Research

Growing Up with Davis Library

Charlene Regester’s research has brought rare resources on Black history to Carolina’s libraries

Regester views a film.

Charlene Regester’s research has brought rare resources on Black history to Carolina’s libraries

Charlene Regester was a Ph.D. student at Carolina in 1984 when the Walter Royal Davis Library opened for the first time. Regester, now an associate professor in the Department of African, African American, and Diaspora Studies and acting director of the Institute for African American Research at UNC-Chapel Hill, shared that she’s “been parked in Davis Library ever since.”

Register has used the Davis Library to obtain censorship records from the Margaret Herrick Library at the Academy of Motion Picture Arts and Sciences, paper collections on Black actors and filmmakers, and microfilms of African American newspapers, like the Chicago Defender and New York Amsterdam News.

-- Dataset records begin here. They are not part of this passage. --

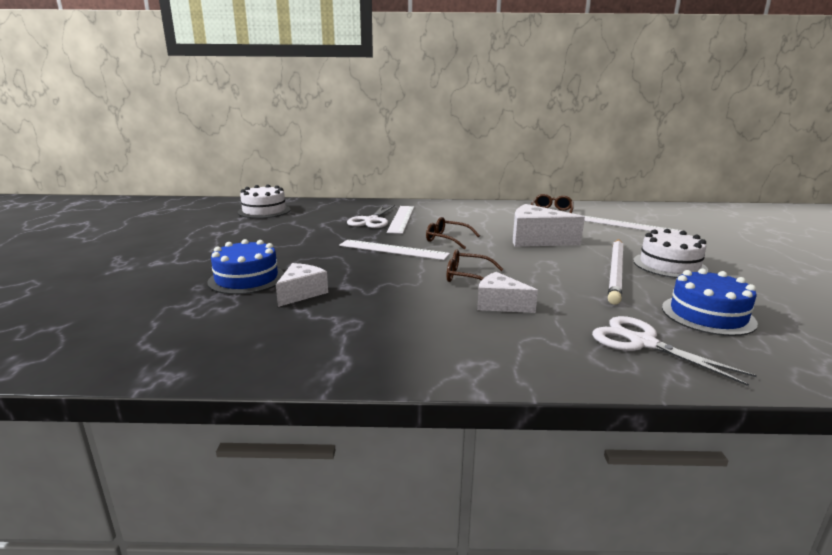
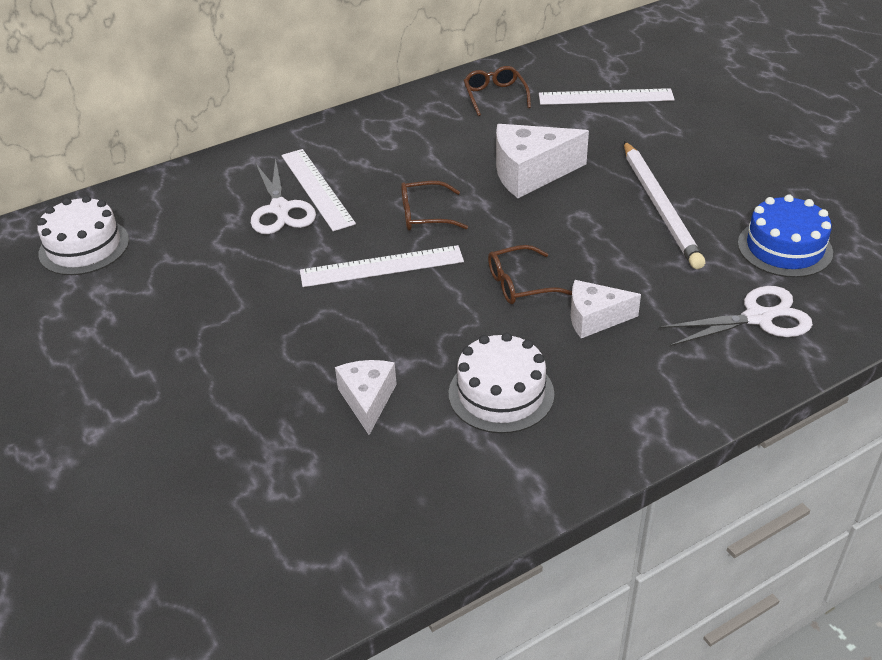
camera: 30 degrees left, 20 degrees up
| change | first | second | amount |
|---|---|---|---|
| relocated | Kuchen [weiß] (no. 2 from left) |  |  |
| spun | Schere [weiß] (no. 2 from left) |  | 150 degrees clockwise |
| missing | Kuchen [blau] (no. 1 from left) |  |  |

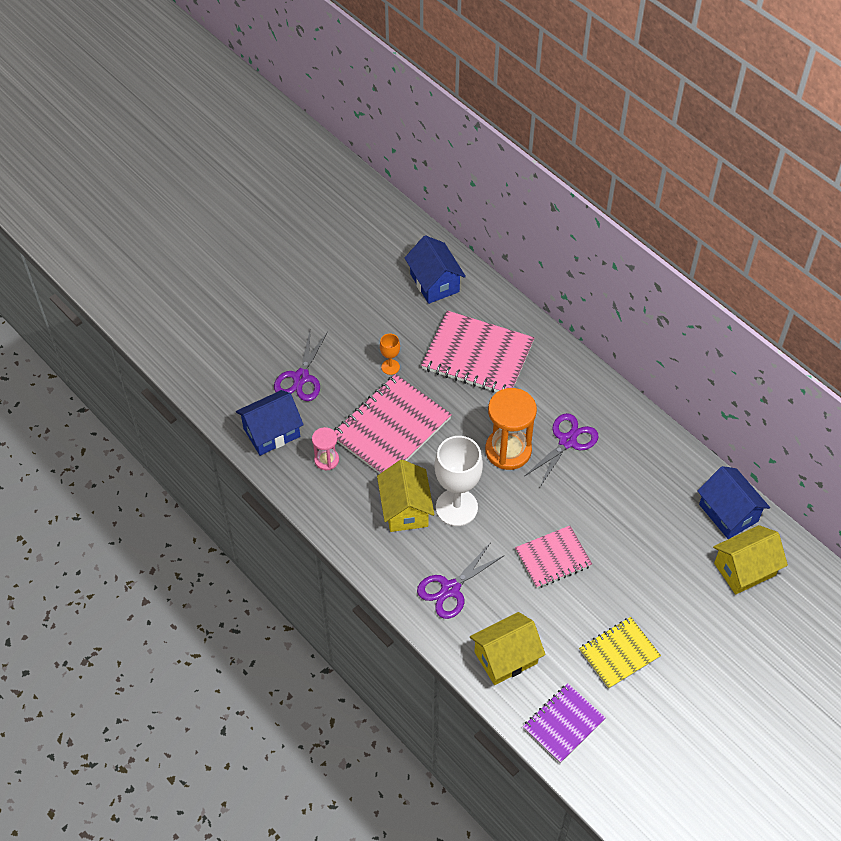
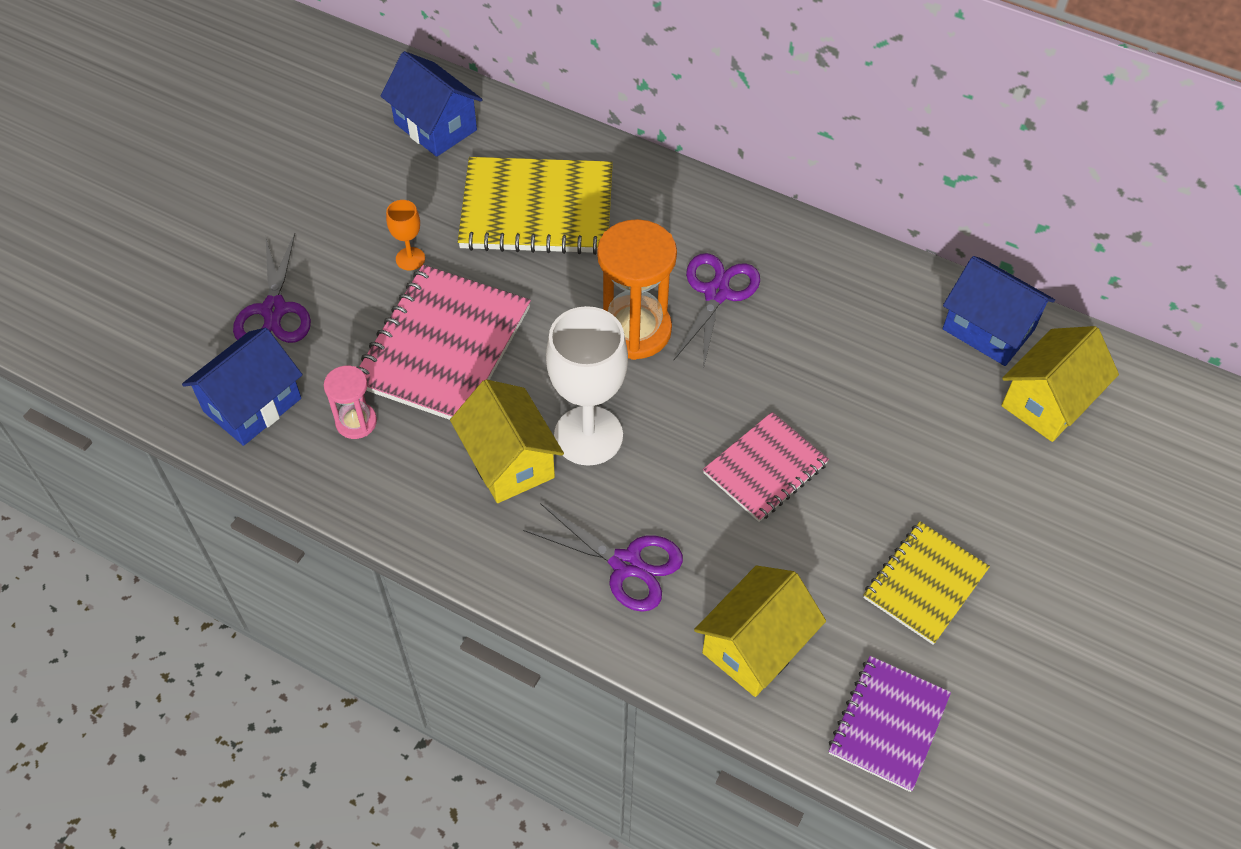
camera: 20 degrees left, 0 degrees up
| change | first | second | amount |
|---|---|---|---|
| colour | Notizbuch [rosa] (no. 2 from left) | Notizbuch [gelb] (no. 1 from left) |  |
| spun | Schere [lila] (no. 2 from left) |  | 90 degrees counterclockwise |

Additionally, the staff at the Media & Design Center at the R.B. House Undergraduate Library obtained hard-to-find copies of films by Oscar Micheaux, an early 20th-century African American author, film director, and producer. Regester has used these findings in her research and courses.

“I’ve learned over the years that your research is only as good as the resources you have access to,” Regester said. “Having access to these materials has opened up a whole realm of opportunity to revisit the past and document it. I hope I have advanced the field because of my own interest in recovering and researching these films, getting a sense for how African American filmmakers had to make films without appropriate budgets or technological inventions. I’m trying to fill that void in history.”